Remember a time you experienced a sudden, unexpected hardship in your life… Who was with you at the time – or who did you call on first? How did they respond – was it either helpful or harmful support you received from them? That’s your first resource for helping others in crisis: your own experience.
2 Corinthians 1:3-4 says, “God is the Father of all compassion and the God of all comfort. He comforts us in all our troubles so that we may comfort others in any trouble with the same comfort we ourselves have received from God.”
Draw from your own experience – whether good or bad – so that you can offer support and encouragement that is truly helpful to your loved ones in crisis.
Your second resource would be empathy: What is this person feeling right now, and how can I comfort them in this difficult moment in their lives?
Empathy is the ability to understand and share the feelings of another person.
What’s the difference between empathy and sympathy? Well, sympathy is feeling sorry for someone – feeling pity for them and their situation. Empathy is feeling what the other person is feeling with them.
To explain it another way, sympathy is feeling another person’s circumstances from our own point-of-view.
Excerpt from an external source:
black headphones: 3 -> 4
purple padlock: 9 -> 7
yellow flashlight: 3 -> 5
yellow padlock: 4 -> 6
Empathy is trying to understand what a person is feeling from their own point-of-view.
Now, I’m not trying to offend anybody here; I’m just trying to give you a simple example to think about: have you ever known someone whose cat died? And maybe when they told you, you were like, “Aw man, I’m so sorry your cat died… maybe you could get a new cat…?” But in your head, you were like, “What’s the big deal? It was just a cat!”
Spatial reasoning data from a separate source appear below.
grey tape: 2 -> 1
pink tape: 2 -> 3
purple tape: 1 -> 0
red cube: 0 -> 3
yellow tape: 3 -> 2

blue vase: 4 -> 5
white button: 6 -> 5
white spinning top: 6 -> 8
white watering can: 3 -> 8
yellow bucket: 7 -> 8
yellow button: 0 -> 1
Your response was genuine – but you were thinking about their issue from your own point-of-view. That’s called sympathy. That’s a sympathetic response. It’s genuine, but, it’s not always helpful.
What would the empathetic response look like? “Man, I’m so sorry your cat died… that really stinks… I bet he was a like a member of the family…”
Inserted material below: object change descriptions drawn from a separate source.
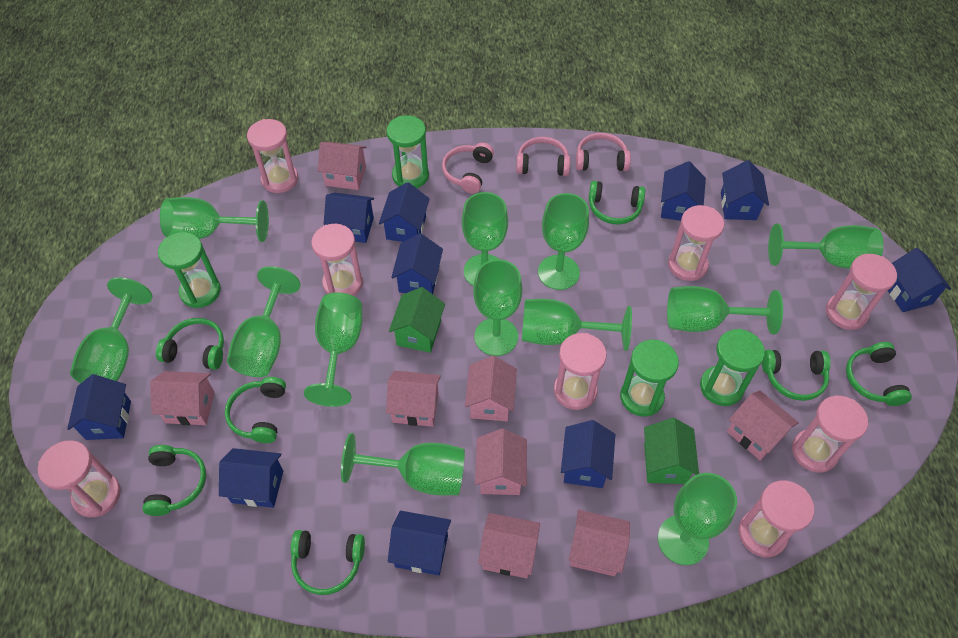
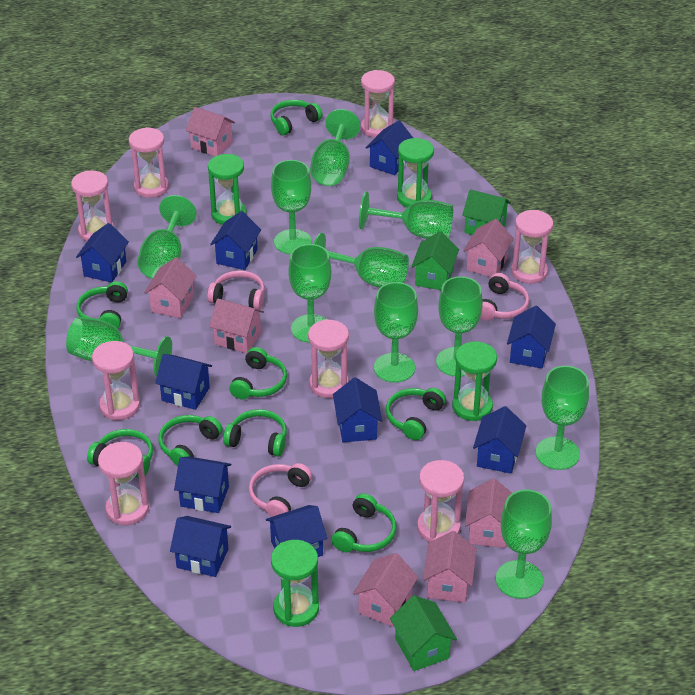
green goblet: 12 -> 11
green headphones: 7 -> 8
green house: 2 -> 3
pink house: 8 -> 7

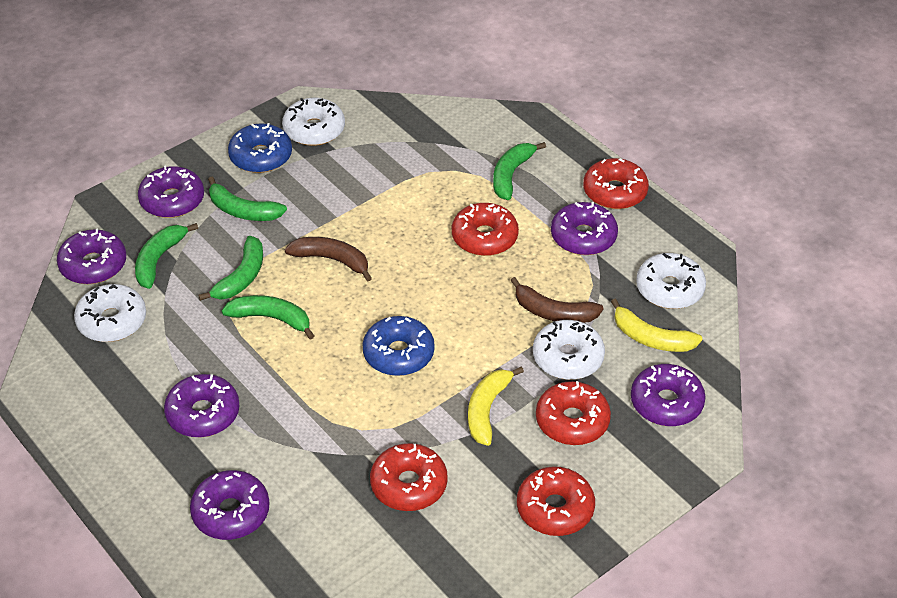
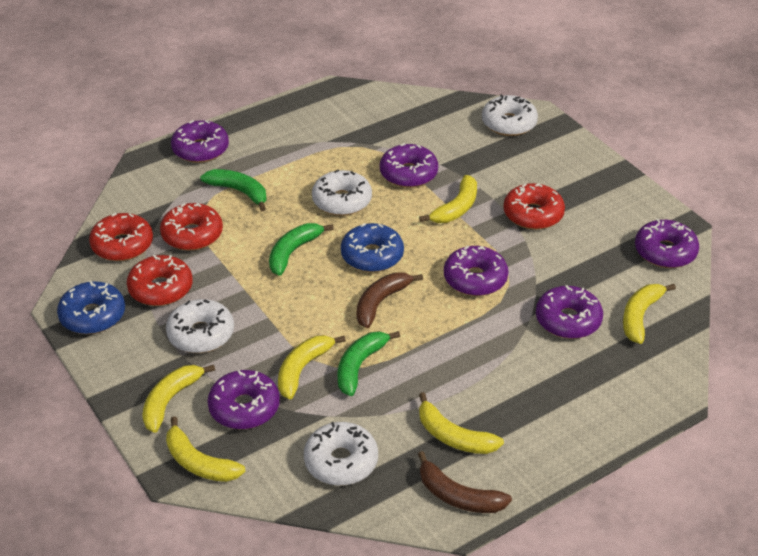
green banana: 5 -> 3
red donut: 5 -> 4
yellow banana: 2 -> 6

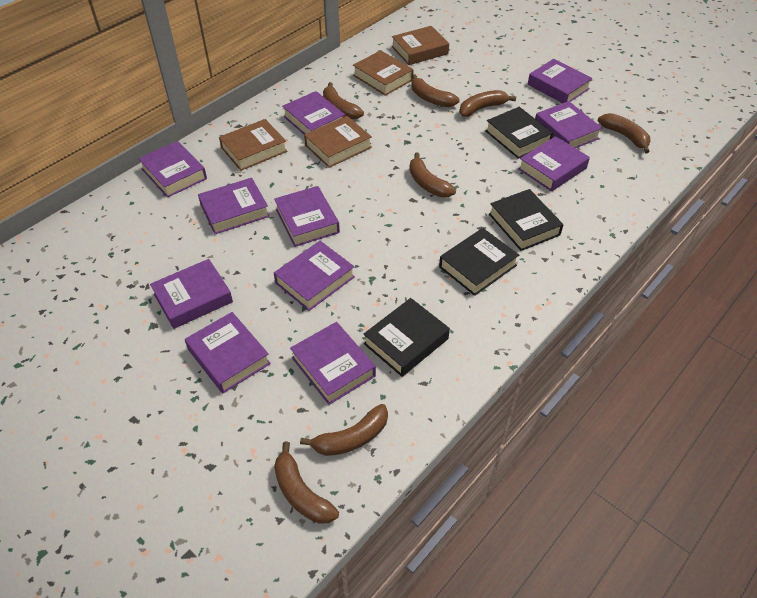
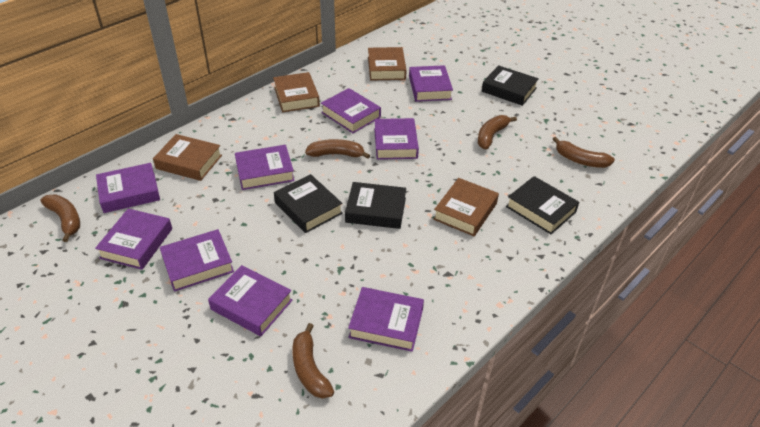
brown banana: 7 -> 5
purple book: 11 -> 9

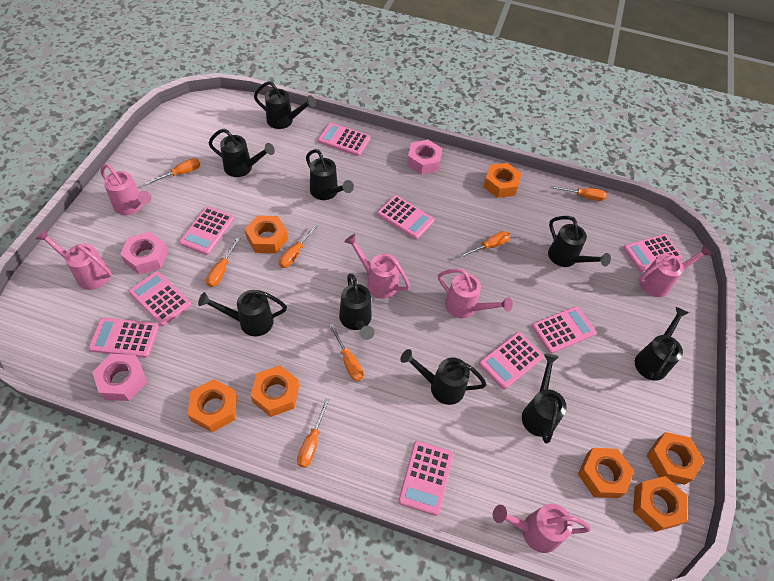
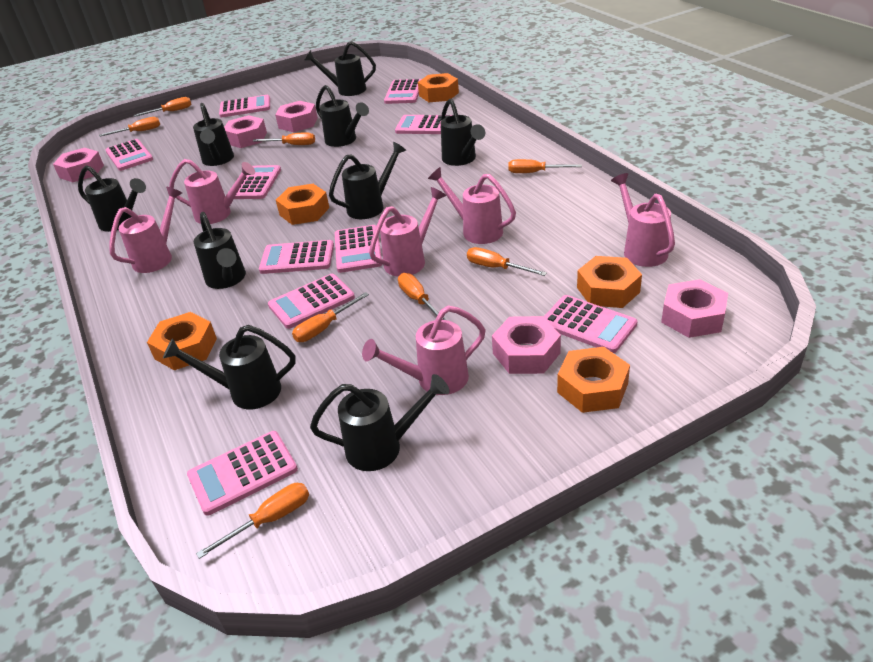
orange nut: 7 -> 5
orange screwdriver: 7 -> 8
pink calculator: 9 -> 10
pink nut: 3 -> 5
With empathy, you don’t minimize their feelings. You don’t offer them an immediate solution to their feelings. Did you know that feelings can’t be solved? Feelings must be felt. That’s the only thing we can do with feelings.

Our feelings are terrible at leadership. Feelings are not good at helping us make life-altering decisions. Feelings have one job: to be felt. That’s it. And there’s nothing else productive we can do with our feelings except for feel them.
Trying to solve them doesn’t work. Trying to ignore them doesn’t work (not in the long run). Letting them lead us and run our lives doesn’t work. Feelings are to be felt, and there are healthy ways for every emotion we have to be felt.
Empathy is simply listening and trying to understand what another person is feeling from their own perspective. You enter into their feelings with them for a bit.
If you have trouble remembering what empathy is, just remember to say, “that really stinks…” And mean it!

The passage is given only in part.